2人の表情はとても楽しそうで、僕は思わず微笑んだ。

2人の話を聞いたあと、僕も覚えてる限りの話をする。クラル様との出会い、クラル様のすごいところ、クラル様のことを色々と。

いっぱい、クラル様のことを話したいんだ。ごめんね。

「途中から、クラル様のことしか話してない気がする……思い出を話そうって言ったのは僕なのに……」

「良いんだよ?もっと惚気てくれても」

そう言って、ティムはニコニコと笑う。

……の、惚気……っ!?

「惚気るって……お前なぁ……」

呆れたように、アーサーは言った。

ふと時計に目を移したティムは「あ、もうこんな時間!?夕方じゃん!」と驚いたような声を出す。

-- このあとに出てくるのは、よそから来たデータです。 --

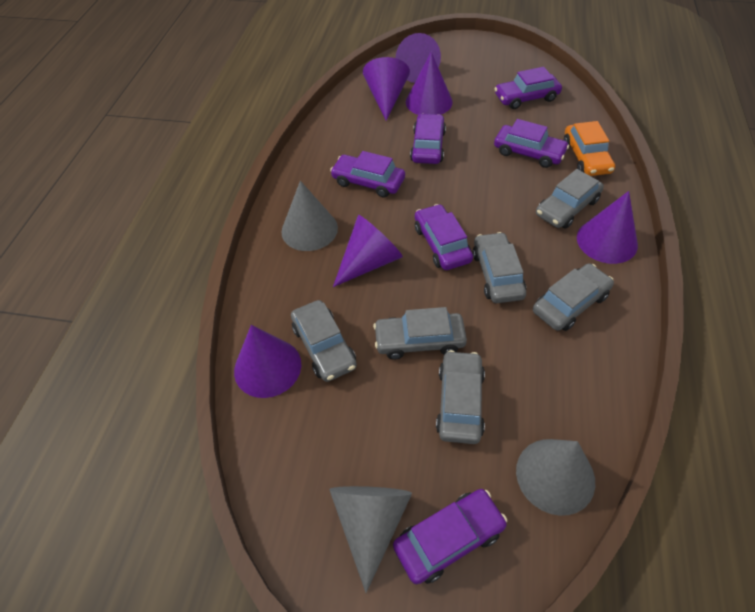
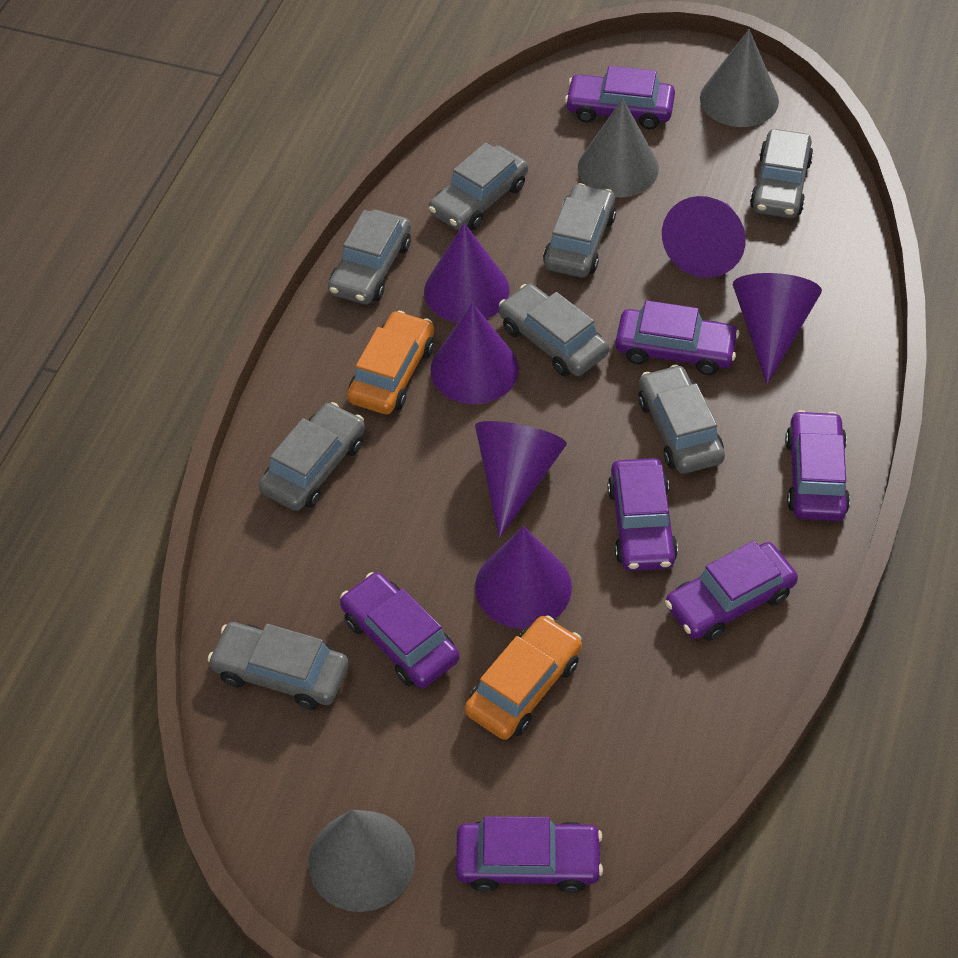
grey car: 6 -> 8
orange car: 1 -> 2
purple car: 6 -> 7

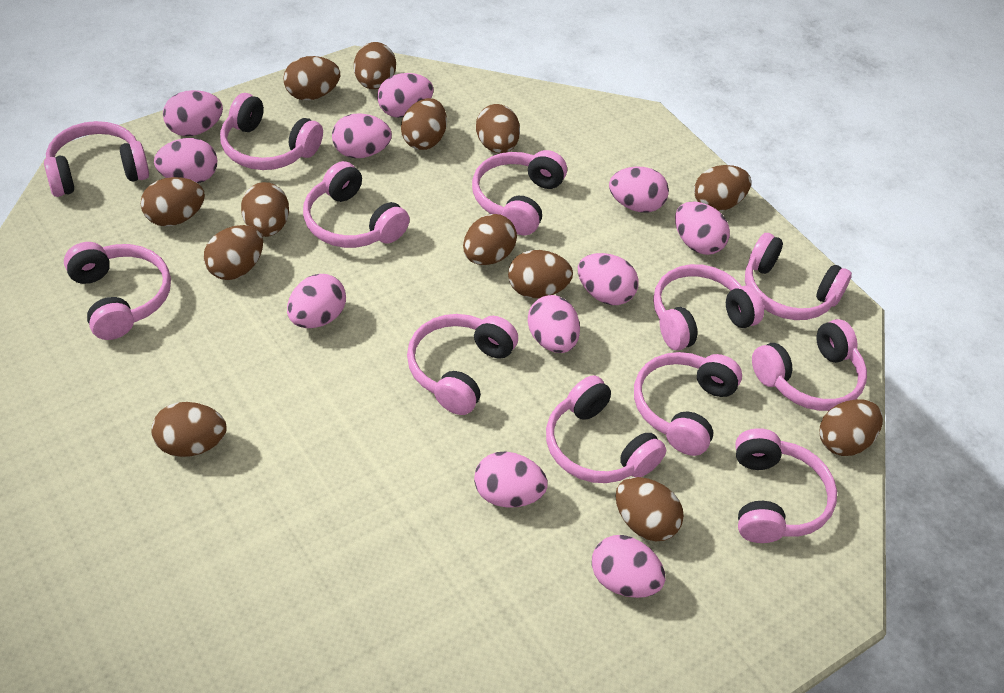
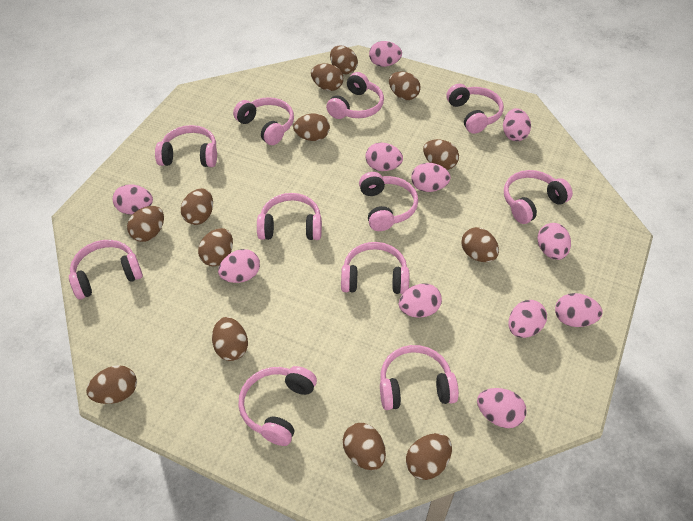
pink headphones: 12 -> 11

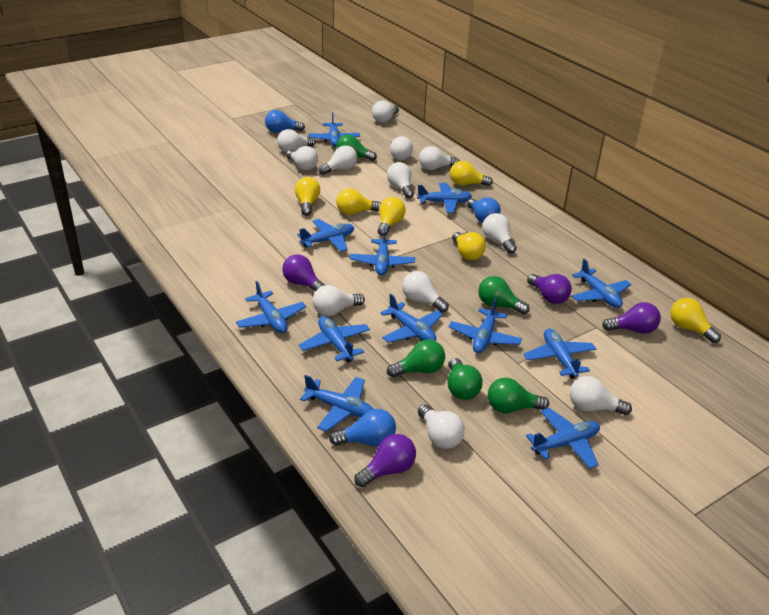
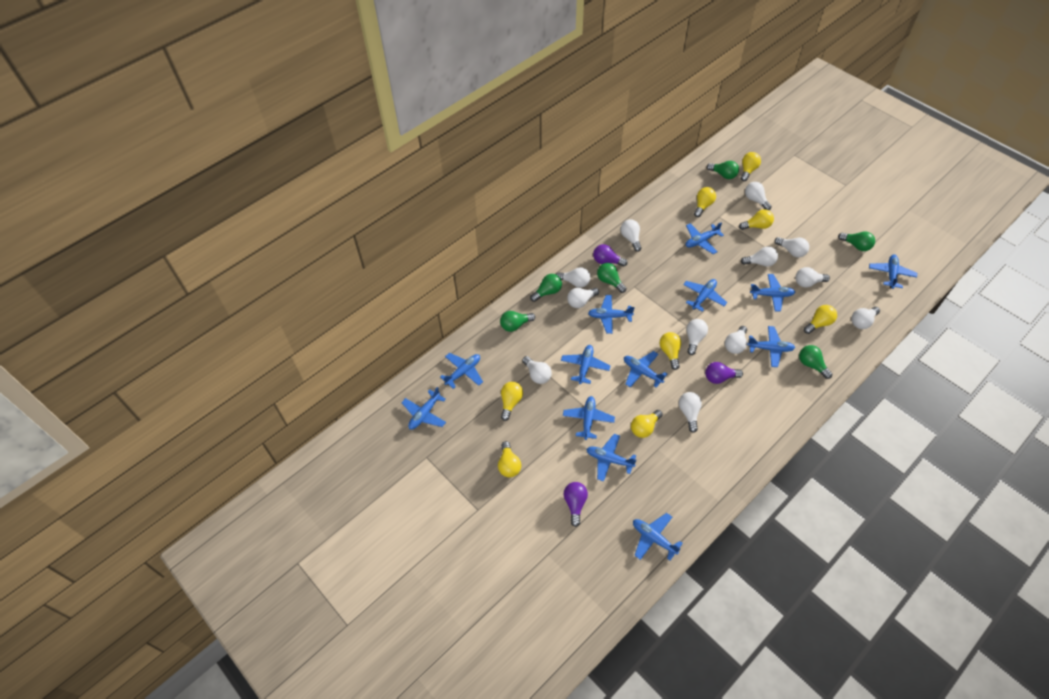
blue light bulb: 3 -> 0
blue plane: 12 -> 13
green light bulb: 5 -> 6
purple light bulb: 4 -> 3
yellow light bulb: 6 -> 8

「あ、本当だ……気づかなかった……話に夢中になってたからね。2人は、そろそろ帰る?」

僕が問いかけると、2人は頷いた。

「今度来た時は、ルーチェの思い出話の続きを聞かせてね」

ティムの言葉に、僕は「分かった」と返すと僕らは部屋を出る。

「ルーチェ!」

廊下を歩いてると、クラル様に話しかけられて、僕は立ち止まった。

「父様と話が終わったあと、さっきまで母様と一緒にお菓子作りしてて……これ、僕が作ったものなんだけど……良かったら食べて」

クラル様は、そう言ってお菓子の入った袋を僕に差し出す。